论点三:针对网络成瘾的认知行为疗法是治疗IGD的有效方法,其治疗阶段与I-PACE模型的核心过程相契合。 在治疗部分,文章聚焦于由Young开发的针对网络成瘾的认知行为疗法(Cognitive-Behavioral Therapy for Internet Addiction, CBT-IA)。作者指出,尽管关于IGD的性质仍有争论,但其临床相关性是明确的,需要提供有效的治疗。多项研究及一项元分析表明,CBT在减少在线行为时间方面优于其他心理治疗。 CBT-IA包含三个阶段: 1. 行为修正:帮助客户控制刺激和情境,例如进行“计算机重构”,设定严格的使用时间限制,实现从问题性游戏中“戒断”。同时,引导客户重新投入日常活动、线下社交和兴趣爱好。此阶段主要针对I-PACE模型中情境线索和决策行为的层面,旨在打破自动化的使用模式。 2. 认知重构:这是治疗的核心。目标是识别并改变与网络游戏相关的适应不良认知和预期。例如,客户可能认为“只有在游戏中我才能感到自信和强大”或“游戏是我逃避现实烦恼的唯一方式”。治疗师通过挑战这些认知,帮助客户认识到他们是在用游戏来应对现实生活中的未满足需求或负面情绪,并发展出更健康、更具适应性的应对策略和满足需求的途径。此阶段直接对应I-PACE模型中的认知偏差、使用预期和情感调节过程。 3. 危害减少:此阶段关注治疗与IGD共存的 underlying issues,如抑郁症、社交焦虑等。成功的治疗需要处理这些共病问题,否则它们可能成为复发的诱因。这与I-PACE模型中作为易感因素的精神病理学脆弱性相联系。 此外,作者提出CBT-IA可以与一些新兴的、基于神经科学的干预手段相结合,以增强疗效,例如: - 注意再训练/认知偏差修正:通过特定任务(如成瘾线索的Go/No-Go任务)来增强对游戏线索的抑制控制,减少注意偏向。 - 线索暴露疗法:通过可控地暴露于游戏线索来降低渴求反应的强度。 - 基于正念的干预:帮助客户更好地觉察和管理引发游戏冲动的情绪和想法。

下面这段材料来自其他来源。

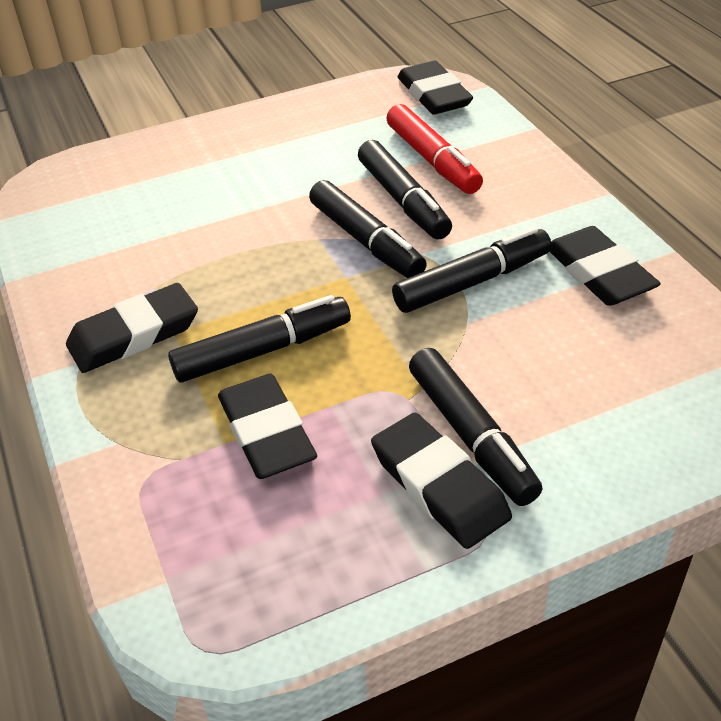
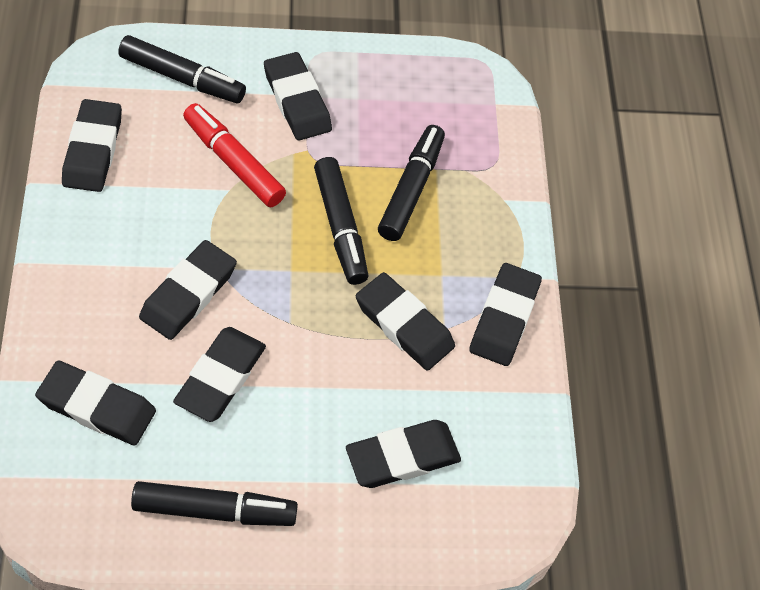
black eraser: 5 -> 8
black marker: 5 -> 4

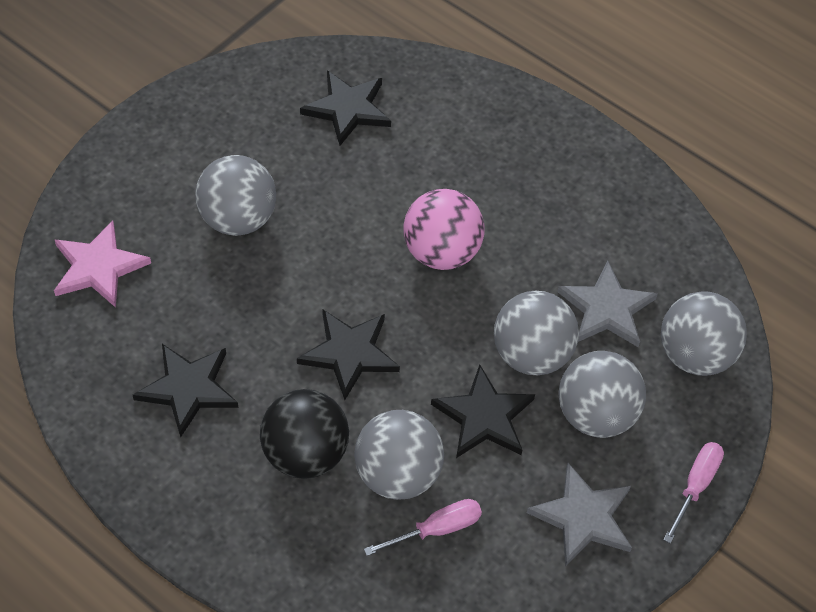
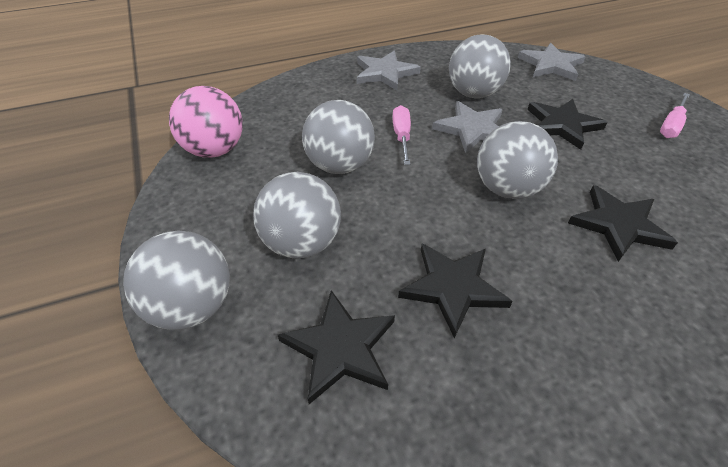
black ball: 1 -> 0
grey star: 2 -> 3
pink star: 1 -> 0

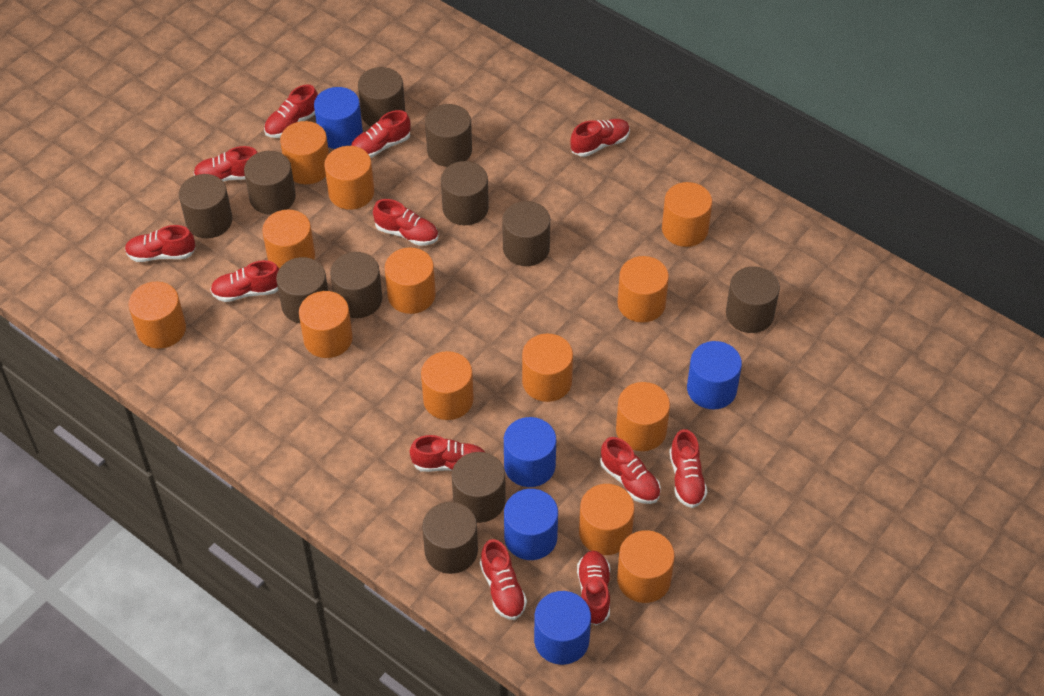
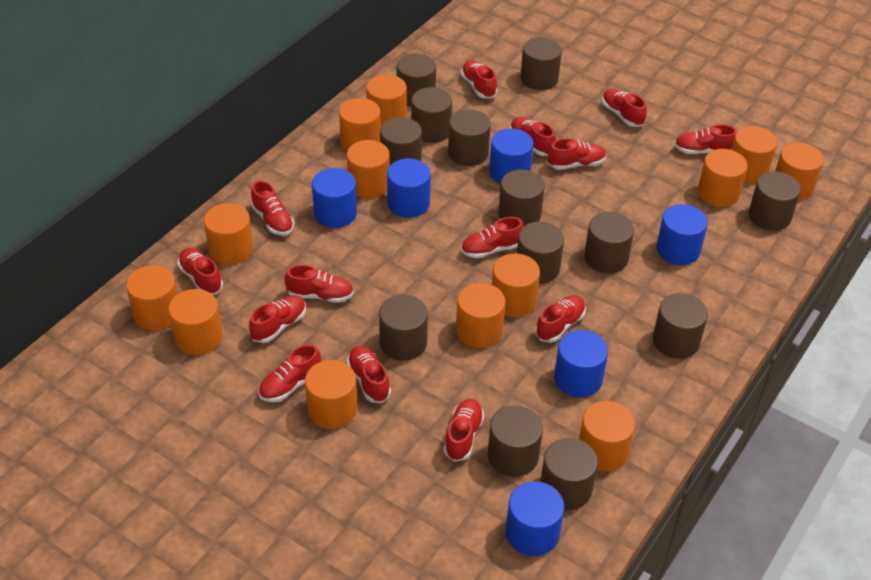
blue cylinder: 5 -> 6
brown cylinder: 11 -> 13
red shoe: 12 -> 14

论点四:理论模型(如I-PACE)与治疗实践(如CBT-IA)的整合具有双向促进的深远意义。 这是本文的核心贡献和最终落脚点。作者不仅分别介绍了I-PACE模型和CBT-IA,更重要的是,他们清晰地阐述了两者如何相互印证、相互补充,并绘制了示意图(文章中Figure 2)来展示这种整合。 - 从理论到实践:I-PACE模型识别出的关键过程(如适应不良的应对方式、认知偏差、执行控制缺陷)为CBT-IA的治疗目标(如认知重构、行为控制训练)提供了理论依据。如果未来研究能更精确地验证模型中某个中介变量(如“渴求”)的核心作用,那么针对该变量的专门干预(如线索暴露疗法)就可以被更有针对性地纳入治疗协议。 - 从实践到理论:CBT-IA在临床实践中的有效性(例如,认知重构被证明特别有效)反过来为理论模型提供了验证。如果某种治疗技术能显著改善症状,那么该技术所针对的心理过程(如“适应不良的认知预期”)很可能在疾病的维持中扮演了关键角色,从而支持了理论模型中关于该过程的假设。 这种双向关系(文章中Figure 3)形成了一个良性循环:理论启发更精准、更机制化的研究,研究结果指导治疗方案的优化和创新;而治疗实践的效果和挑战又反过来推动理论的修正和发展。这有助于克服IGD研究领域早期“描述性研究多,机制性研究少”的局限。
论文的意义与价值
本文的重要价值体现在以下几个方面: 1. 整合性与前瞻性:它不是简单地回顾文献,而是主动搭建桥梁,将基础研究(神经生物学、心理学理论)与临床应用(治疗技术)紧密联系起来。这种整合视角对于像IGD这样新兴且复杂的领域至关重要,有助于弥合科研与临床实践之间的鸿沟。 2. 提供清晰的概念框架:通过详细阐述I-PACE模型,文章为研究人员提供了一个组织现有发现、提出新假设的强有力工具。它鼓励未来的研究从简单的相关性分析,转向对具体心理过程和机制间交互作用的深入探究。 3. 指导临床实践:文章明确展示了CBT-IA如何系统地处理IGD的不同层面(行为、认知、共病),并提出了结合新兴神经认知训练的可能性,为临床工作者提供了具体、结构化且理论依据充分的治疗路线图。 4. 强调评估与预防:文章指出,由于IGD是一个较新的概念,临床医生在常规评估中可能忽视其症状。因此,作者强调了对IGD进行常规筛查的重要性,并提到理论模型可以指导开发更有效的评估工具(如测量网络使用预期的问卷),这同样适用于学校和社区的预防项目。 5. 平衡的学术立场:文章在倡导将IGD作为成瘾障碍进行研究和治疗的同时,也谨慎地指出不应“过度病理化”健康的网络或游戏使用。作者承认当前领域在分类、诊断工具等方面仍存在争论和挑战,呼吁进行更多理论驱动的实证研究,包括测试成瘾框架之外的其他理论(如冲动控制障碍、强迫症框架),以全面理解IGD的本质。这种平衡的立场体现了科学的严谨性。
这篇论文通过融合I-PACE理论模型与CBT-IA治疗路径,为理解和干预网络游戏障碍提供了一个全面、动态且实用的框架。它不仅总结了该领域的核心科学证据和有效疗法,更重要的是提出了一种推动该领域未来发展的方法论——即通过理论与临床实践之间的持续、双向对话,来深化我们对这一当代心理健康挑战的认识并提升应对能力。